Uncanny Valley’ opens at MAD NYC


For more than 15 years, the Haas Brothers have created a body of work that is not easily categorized. Their surreal creatures, anthropomorphic furniture and intricate beaded sculptures occupy a space somewhere between collectible design, contemporary art and playful experimentation. This spring, this evolving practice is taking center stage Haas Brothers: Uncanny Valleythe duo’s largest museum exhibition to date, on view in New York Museum of Arts and Design.

The exhibition traces the artistic collaboration of twin brothers Nikolai and Simon Haas through 85 works created between 2014 and 2025, including many new works. Edited by Laura Mott of Cranbrook Museum of Art in Detroit, Uncanny Valley includes sculpture, ceramics, painting, furniture and process studies.

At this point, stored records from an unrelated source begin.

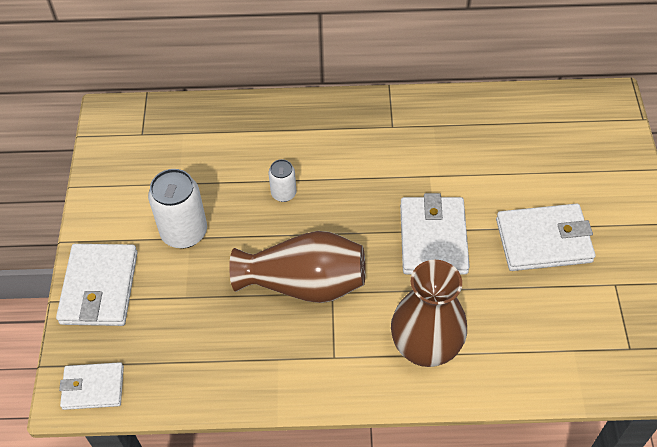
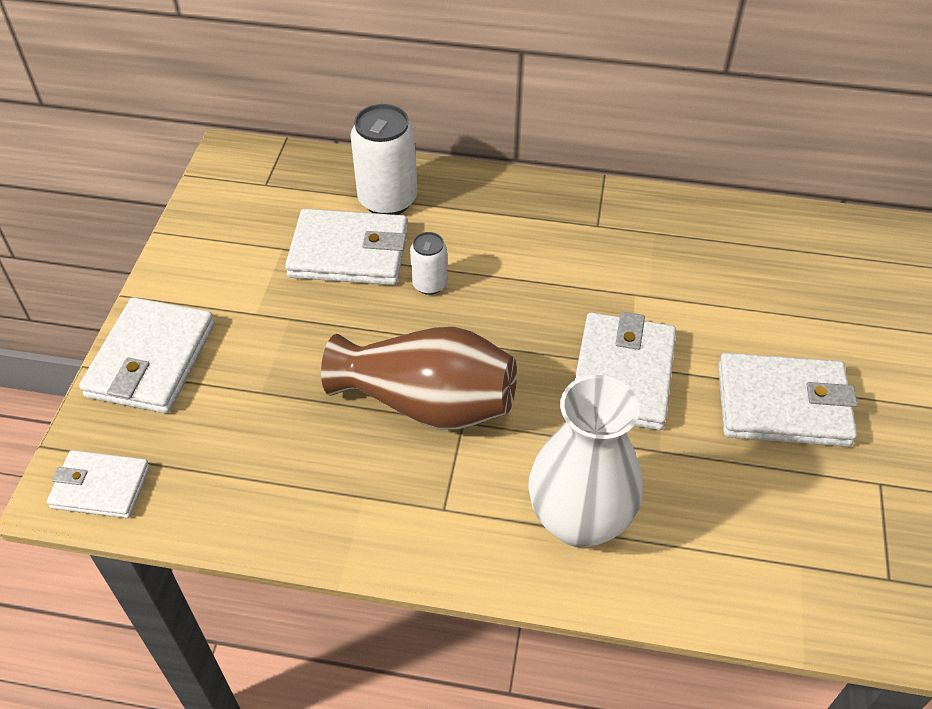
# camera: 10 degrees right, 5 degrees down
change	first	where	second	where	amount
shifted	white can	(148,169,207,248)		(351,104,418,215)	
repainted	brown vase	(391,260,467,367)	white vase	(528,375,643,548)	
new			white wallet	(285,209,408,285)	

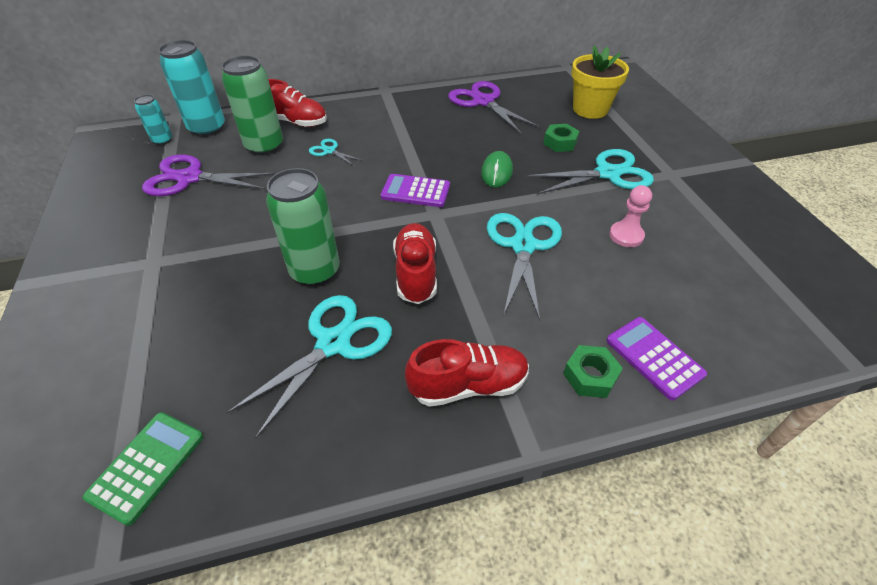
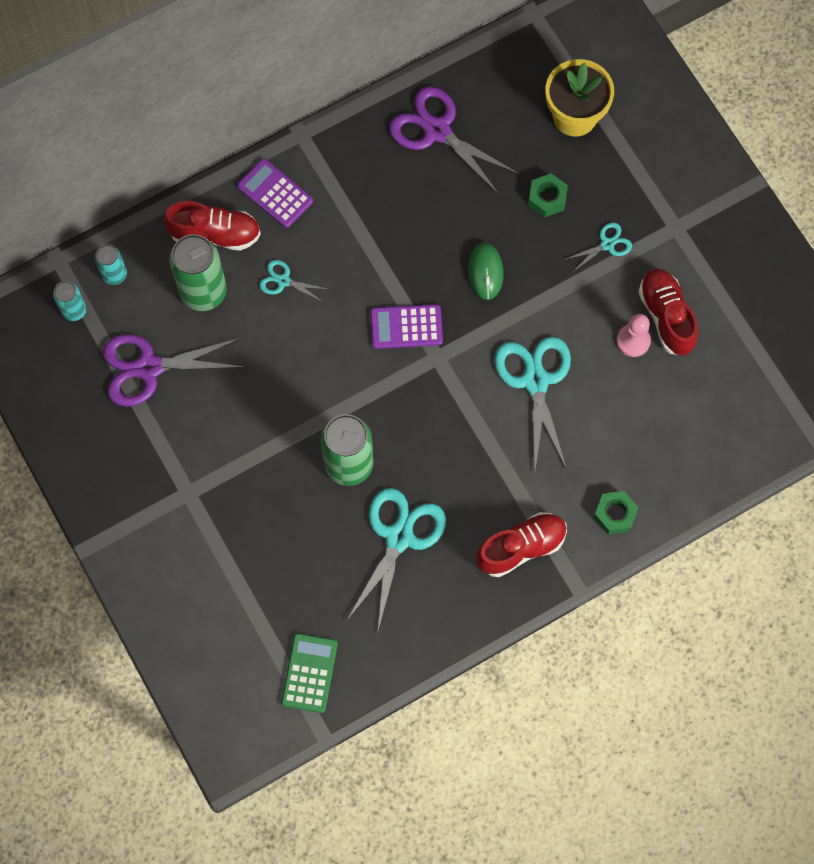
# camera: 15 degrees left, 25 degrees up
change	first	where	second	where	amount
scaled	turquoise can	(158,40,225,137)		(95,244,127,285)	x0.54
scaled	turquoise scissors	(526,149,654,195)		(564,222,632,272)	x0.50
shifted	red shoe	(393,223,437,304)		(638,269,698,355)	
shifted	purple calculator	(606,317,707,401)		(237,159,313,228)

A four-legged gold and white furry sculpture stands on a round platform next to a wall reading "HAAS BROTHERS UNCANNY VALLEY" with pink lettering, embodying the whimsical style of the Haas Brothers Uncanny Valley collection.

Photo: Jenna Bascom. courtesy of MAD.

After establishing their Los Angeles studio in 2010, the Haas Brothers have become known for biomorphic forms that feel both whimsical and rigorously constructed. The MAD exhibition reveals the systems beneath this game through projects such as Accretion ceramic series, inspired by coral growth, and intricate botanical beaded sculptures made with thousands of antique Venetian glass beads. Digital processes are displayed through algorithmically generated landscapes and self-generated sculptural forms, expanding the studio’s ongoing dialogue between craft and technology.

Five large, fantastical animal sculptures with exaggerated features and fur—characteristics of the Haas brothers' Uncanny Valley aesthetic—are displayed on purple platforms against a purple wall in a gallery setting.

Photo: Jenna Bascom. courtesy of MAD.

The title of the exhibition borrows from the eponymous psychological concept, which Simon Haas sees as a through-line in their work.

“The ‘uncanny valley’ generally refers to robotics, where empathy for a robot increases the more human you make it—up to a point. When the robot becomes too human, empathy turns to revulsion. The solution to that is to add sweetness,” says Simon. “Looking at our 15-year career since a
from the point of view of the birds, the ‘uncanny valley’ came into focus as a key theme’.

A colorful yarn-covered animal sculpture with a green beard and orange eyes stands on a purple surface near a green cactus-like structure, evoking the whimsical style of the Haas Brothers Uncanny Valley.

Photo: Jenna Bascom. courtesy of MAD.

Rather than choosing between art and design, beauty and humor, or function and fantasy, the exhibition embraces these tensions, inviting visitors into a world where each category becomes a little harder to define.

A colorful striped bird artwork hangs on a yellow wall above three vertical Haas Brothers Uncanny Valley-inspired cactus sculptures in shades of green and blue on a yellow floor.

Photo: Jenna Bascom. courtesy of MAD.

Haas Brothers: Uncanny Valley will be on display at the Museum of Arts and Design in New York until August 16, 2026, before traveling to the Blanton Museum of Art in Austin, Texas and the Mint Museum in Charlotte, North Carolina.

Editorial Transparency: This article was developed with the help of artificial intelligence tools, which may have been used for research, description, editing or copy improvement. Reporting, fact-checking and editorial decisions were made by Design Milk’s editorial team.